The railway said it expects those problems to continue through the fourth quarter, but its executives told analysts they are leery about making predictions for 2008 given the current economic volatility.
“I don’t think the (Canadian) dollar is going to stay this way, but I can’t say when it will turn,” said Chief Executive Hunter Harrison, adding that few people had expected the Canadian currency to surge past the U.S. dollar during the quarter.
CN said it still predicts earnings per share growth of 5 percent for the full year 2007, but will include gains it expects to record from its sale of Montreal station property and its stake in English Welsh and Scottish Railway.
Without those gains, adjusted earnings per share for 2007 would likely be flat with a year ago, the company said.
On Monday, CN reported third-quarter net income of C$485 million, or 96 Canadian cents a share, including a C$14 million favorable tax adjustment. That compared with a profit of C$497 million, or 94 Canadian cents per share, in the same period a year ago.

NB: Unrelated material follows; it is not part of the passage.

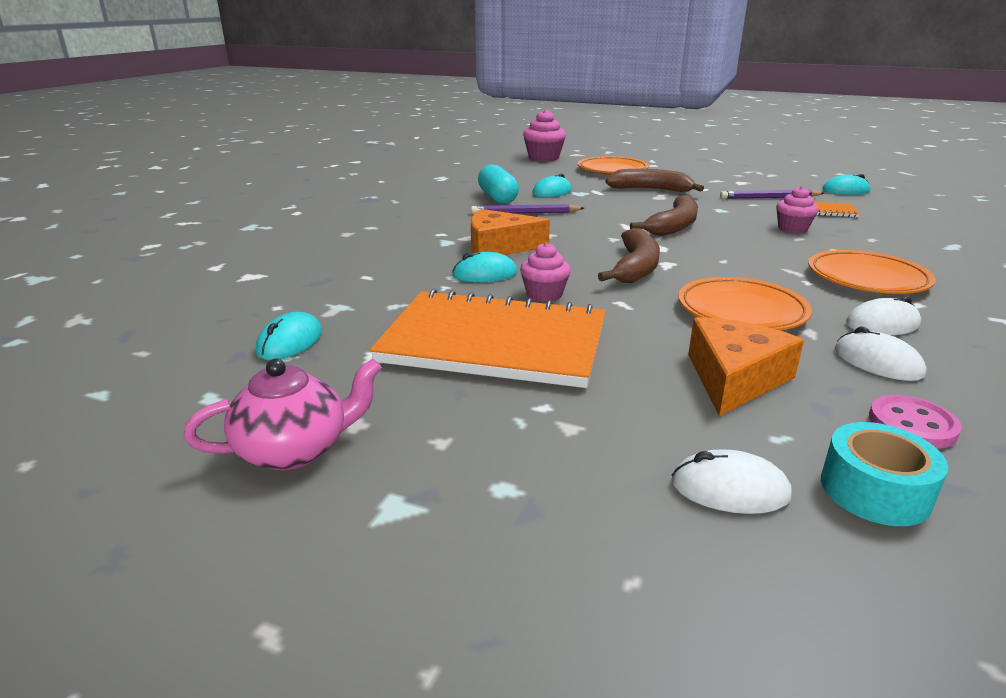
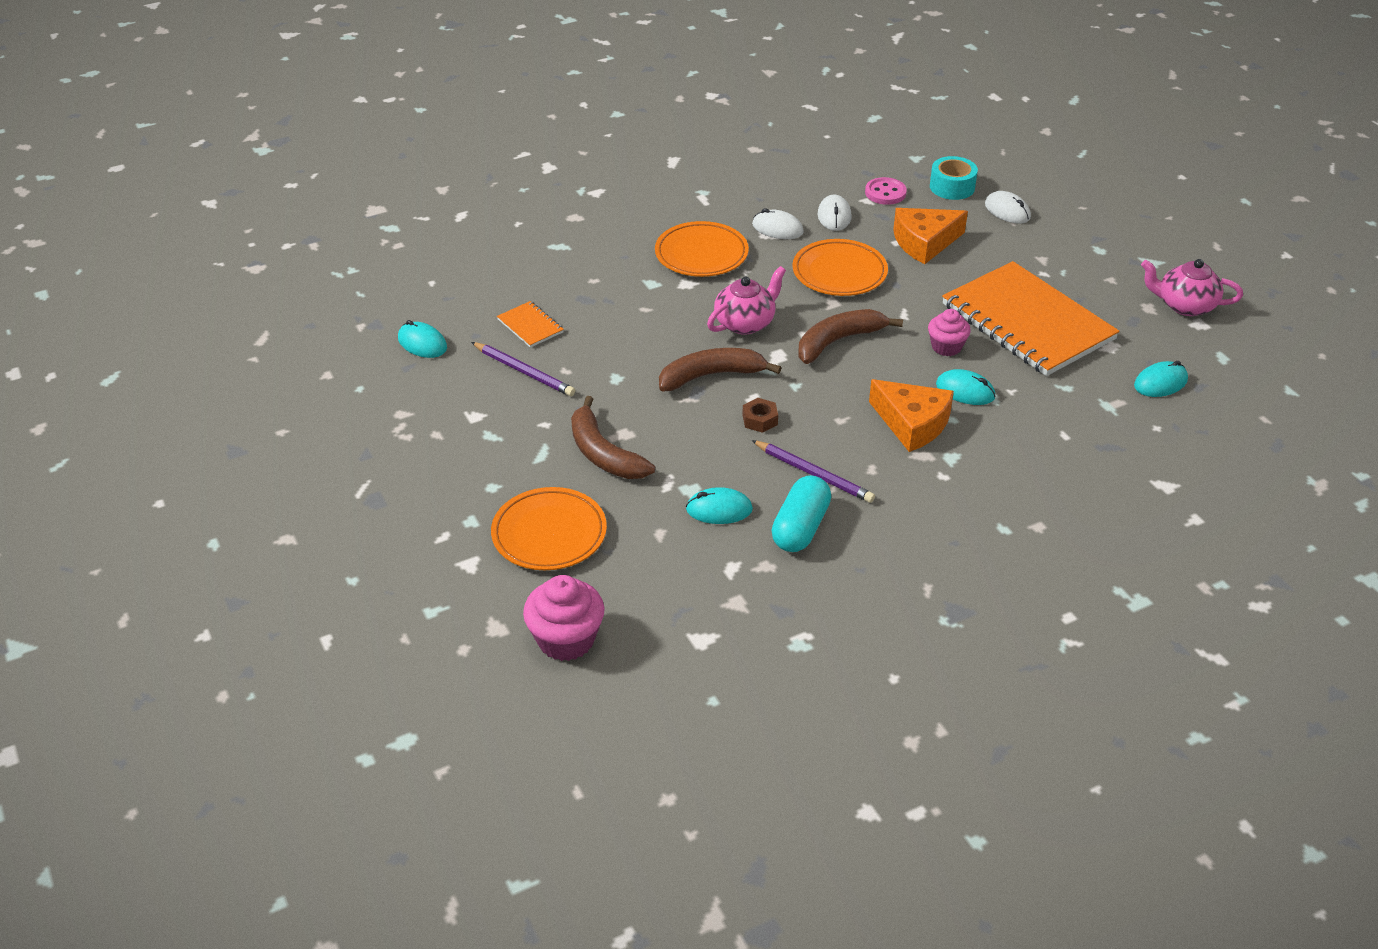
camera: 140 degrees left, 15 degrees up
(601, 220) = (760, 420): none -> brown nut
(721, 254) = (745, 323): none -> pink teapot
(792, 228) = (621, 321): pink cupcake -> none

CN, which has operations in Canada and the United States, said revenue in the quarter ended Sept. 30 was C$2.02 billion, down a touch from C$2.03 billion a year ago as car-loading volumes dropped.
Forestry is CN’s largest freight commodity sector, but the strong Canadian dollar has hit both the lumber and paper industries hard. Revenue from forestry-related shipments was off 13 percent.
Five paper mills that CN serves idled operations during the third quarter, with weaker forestry markets hitting the carrier’s eastern Canadian operations more than those in the west, CN executives told analysts.
The Montreal-headquartered railway also saw its operating ratio, a transportation industry measure of efficiency, worsen to 62 percent in the quarter from 58.5 percent in the third quarter of 2006.
“An operating ratio of 62 is still far, far ahead of our peers,” Harrison told analysts.